Speaker
Description
How event horizons evolve and ultimately combine during a black hole merger has been understood for five decades. The theory appears in Hawking and Ellis (1972) and modern numerical simulations have confirmed those early insights. That text also included some speculation about how apparent horizons merge but left the end stages unresolved: it was known that, once they get close enough, a common horizon forms outside the two initial black holes and that those horizons persist for some time inside. However, their ultimate fate was not predicted by theory and also not resolved by numerical simulations, which always lost track of the initial horizons during the final approach.
In just the last few years, things have changed as new techniques have been introduced to locate and track marginally outer trapped surfaces (MOTS), a generalization of apparent horizons. These have revealed an intricate picture in which, as the merger progresses, a froth of MOTSs pair create, evolve and annihilate deep inside the known horizons.

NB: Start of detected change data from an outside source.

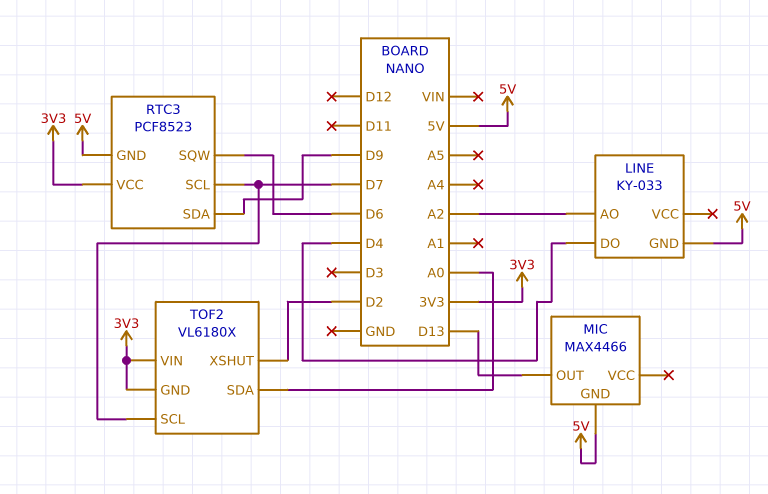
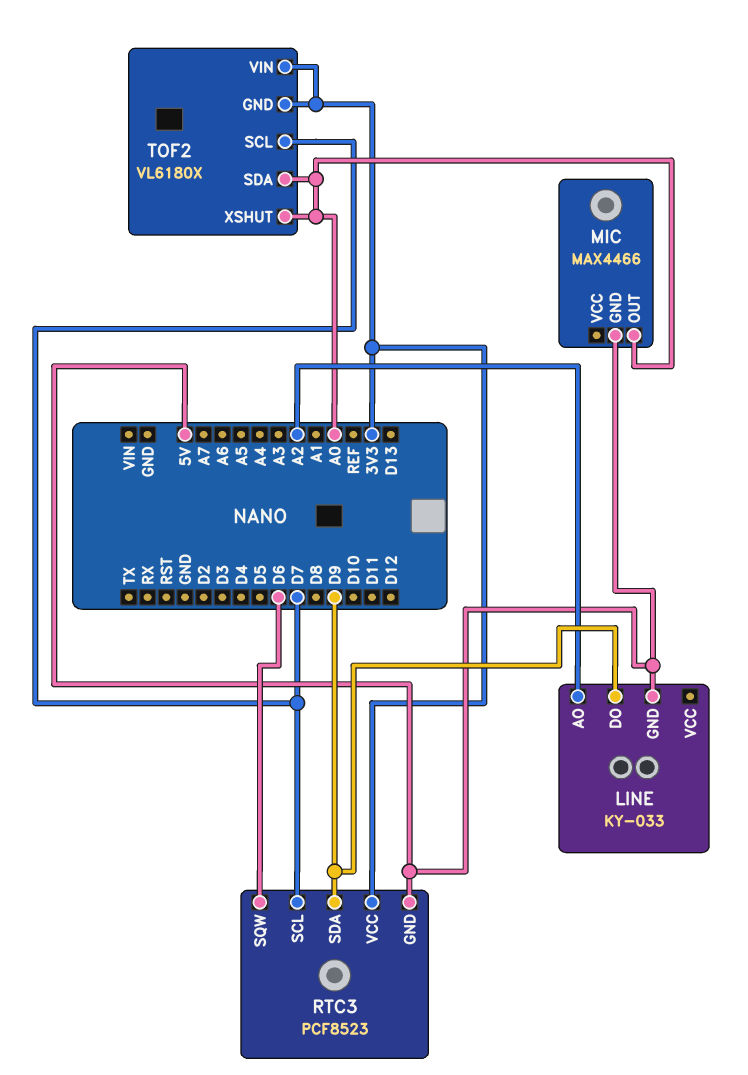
LINE pin DO: D4 -> D9
MIC pin OUT: D13 -> A0
TOF2 pin XSHUT: D2 -> A0

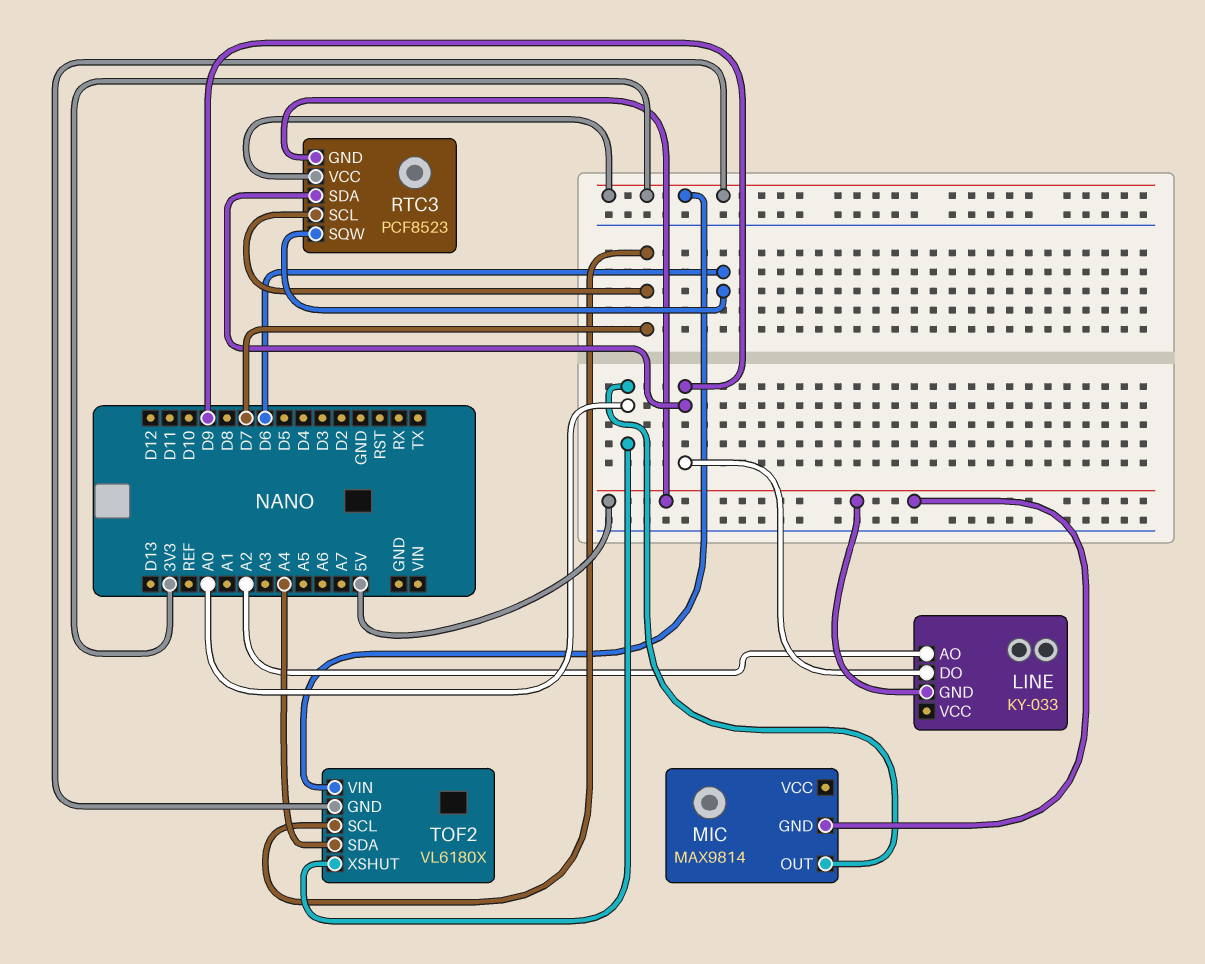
MIC: MAX4466 -> MAX9814
TOF2 pin SDA: A0 -> A4

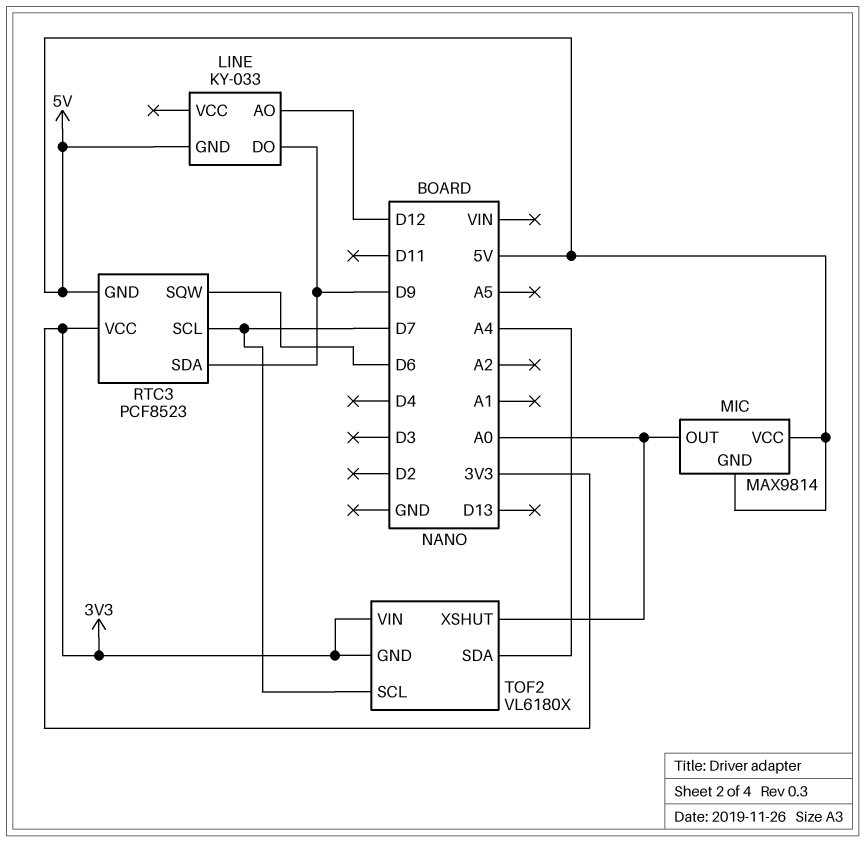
LINE pin AO: A2 -> D12
MIC pin VCC: none -> 5V

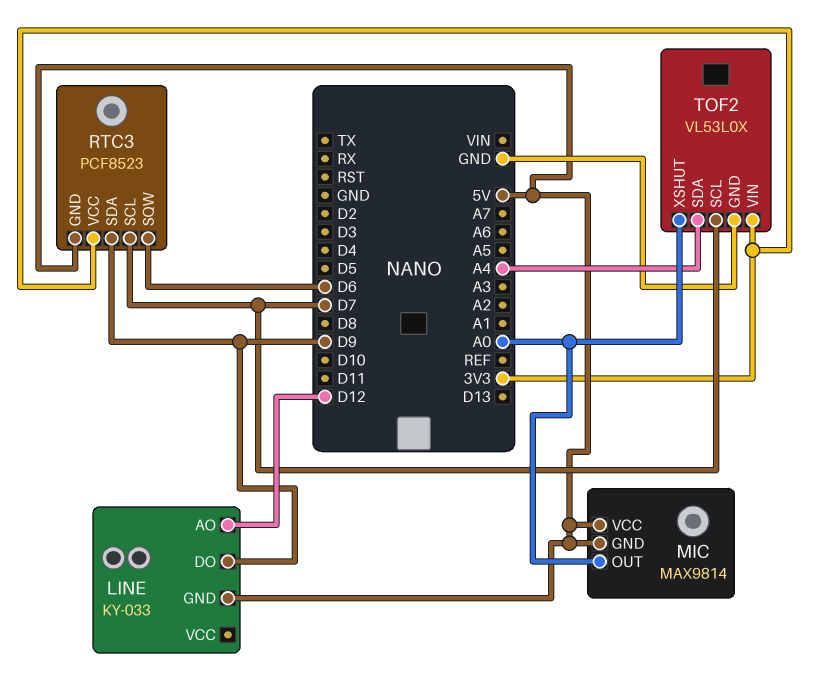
TOF2: VL6180X -> VL53L0X
TOF2 pin GND: 3V3 -> GND

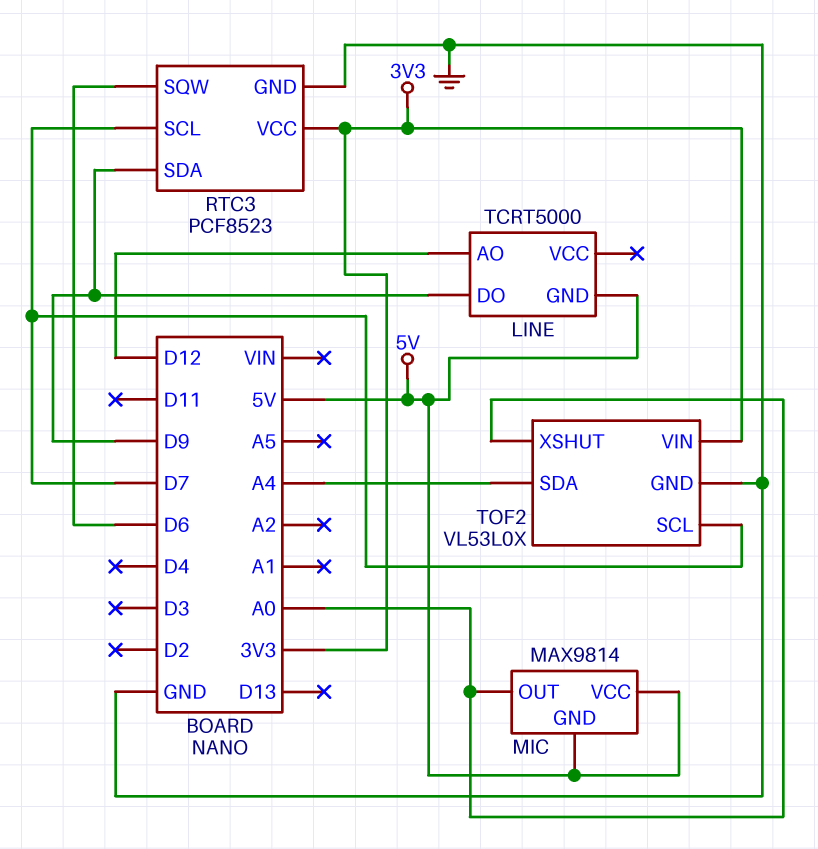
LINE: KY-033 -> TCRT5000
RTC3 pin GND: 5V -> GND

Most of these MOTSs are self-intersecting and, though the picture is complex, strict rules are imposed on possible behaviours by a MOTS stability operator. In particular, it is now known that the initial horizons are annihilated in encounters with members of this previously unsuspected family of objects.
As attention has focused on these exotic MOTS, it has become clear that they are present not only during mergers but also lurk inside most stationary solutions (including an infinite number in Schwarzschild). In this talk I will review recent studies of exotic MOTS and consider what they tell us about mergers as well as the geometry of spacetime inside all black holes.